Functionality: The design must fulfill its basic function. Functionality refers to a practical use of design.
Commercial Viability:The commercial viability of the design may help the application for protection be accepted. It is important that the design can be used in production and marketed.
Compliance with Public Order and General Morality:The design must not be contrary to public order or general morality. Contrary designs cannot provide protection.
Innovation:Incorporating creative innovation in the design can increase the chance of protection.
Before submitting a design application, it is important to evaluate how the design meets these criteria. Additionally, the design must be able to maintain these criteria throughout the protection period. When the design's protection period expires, the design must still meet these criteria.
Can we get design monitoring service abroad?
Yes, it is possible to get design monitoring service abroad. Many international law firms or intellectual property consulting companies offer design monitoring services abroad. These services ensure that your design is tracked and protected in the international market. If you are considering getting design monitoring services abroad, you can contact Momentofis and get guidance on which countries you should monitor. This is important to ensure your design is protected and tracked internationally.
What are the benefits of collective design registration?
The advantages of collective design registration systems may be:
Cost Savings:Collective design registration allows you to protect multiple designs within the same application process. This may be more economical than applying separately for each design.
Time Saving:Bulk applications enable designs to be protected quickly. This can help your designs get to market faster.
Easy Management: Bulk submissions allow you to manage your design portfolio more easily. Since all your designs are collected under the same application, tracking and updating becomes simpler.
Broad Scope: Collective design registration allows you to protect designs of different products or categories under the same application. This allows you to expand your design diversity.

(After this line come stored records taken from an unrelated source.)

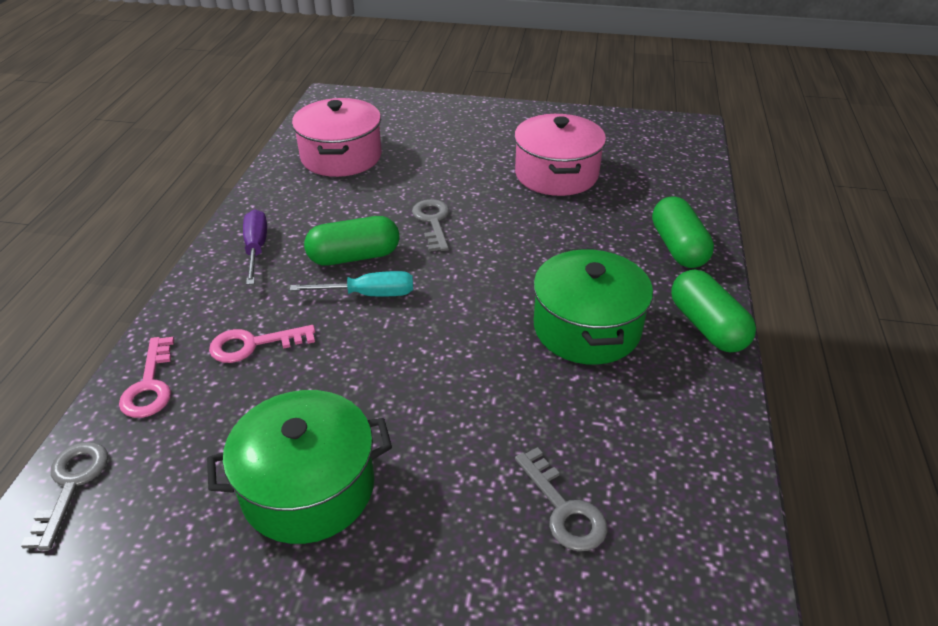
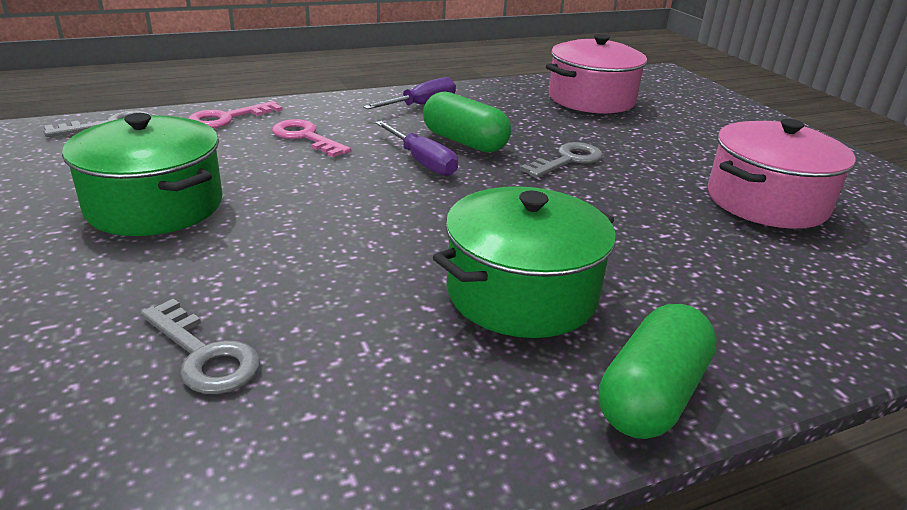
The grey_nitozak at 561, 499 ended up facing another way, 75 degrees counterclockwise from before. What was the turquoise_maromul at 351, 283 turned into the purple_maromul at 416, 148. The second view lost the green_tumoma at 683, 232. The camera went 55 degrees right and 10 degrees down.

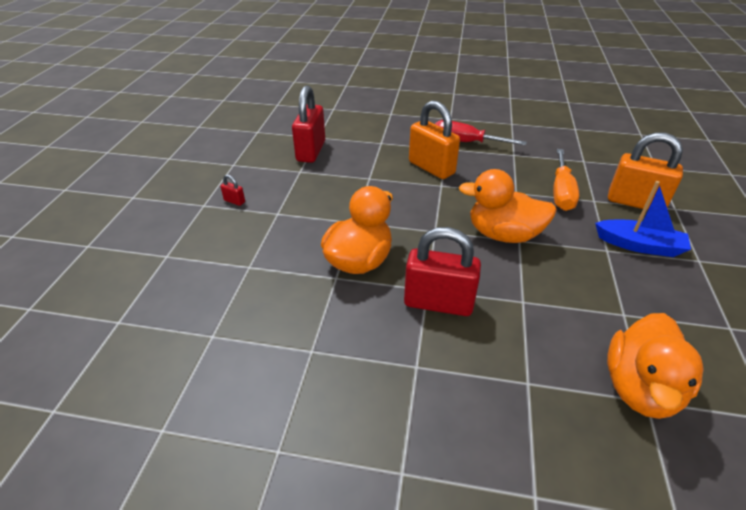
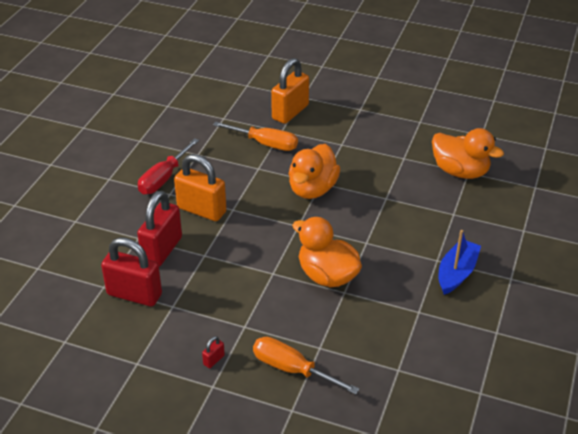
The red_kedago ended up elsewhere, having gone from 442, 271 to 159, 229. The orange_kedago at 434, 139 ended up facing another way, 60 degrees clockwise from before. The second view gained the orange_maromul at 306, 366. The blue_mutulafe ended up elsewhere, having gone from 643, 219 to 460, 262. The camera went 80 degrees left and 0 degrees up.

Brand and Competitive Advantage:Mass design registration can help you differentiate your designs from your competitors and strengthen your brand identity.
International Use:Collective applications can facilitate entry into international markets because they offer the opportunity to provide protection in different countries.
Bulk design registration systems offer various advantages to design owners and help them manage their design portfolios effectively. However, before using these systems, it is important to understand what legal regulations and application processes you are subject to. Getting guidance from a professional intellectual property advisor can make this process smoother.
What are the criteria for design registration?
General criteria for design registration may be:
Innovation: The design must not have previously been protected by a similar design. It is important that the design is innovative.
Distinctiveness:The design must have the ability to distinguish a particular product or object from others. Distinctiveness means that the design is original and unique.
Artistic Value: It is important that the design has some degree of artistic value. This includes making sure the design is aesthetically appealing or creative.
Commercial Viability:It is important that the design is commercially viable. The design must be usable in production and marketable.
Compliance with Public Order and General Morality:The design must not be contrary to public order or general morality. Contrary designs cannot provide protection.
Functional Features: The design must fulfill its basic function. Functional designs express the usability of the design.
Infringement of Trademarks and Patents: The design must not infringe another person's trademark or patent. This includes ensuring that the design does not contravene existing intellectual property rights.
Before applying for design registration, it is important to evaluate how your design meets these criteria. Registration of a suitable design will provide protection to the design owner and prevent unauthorized copying.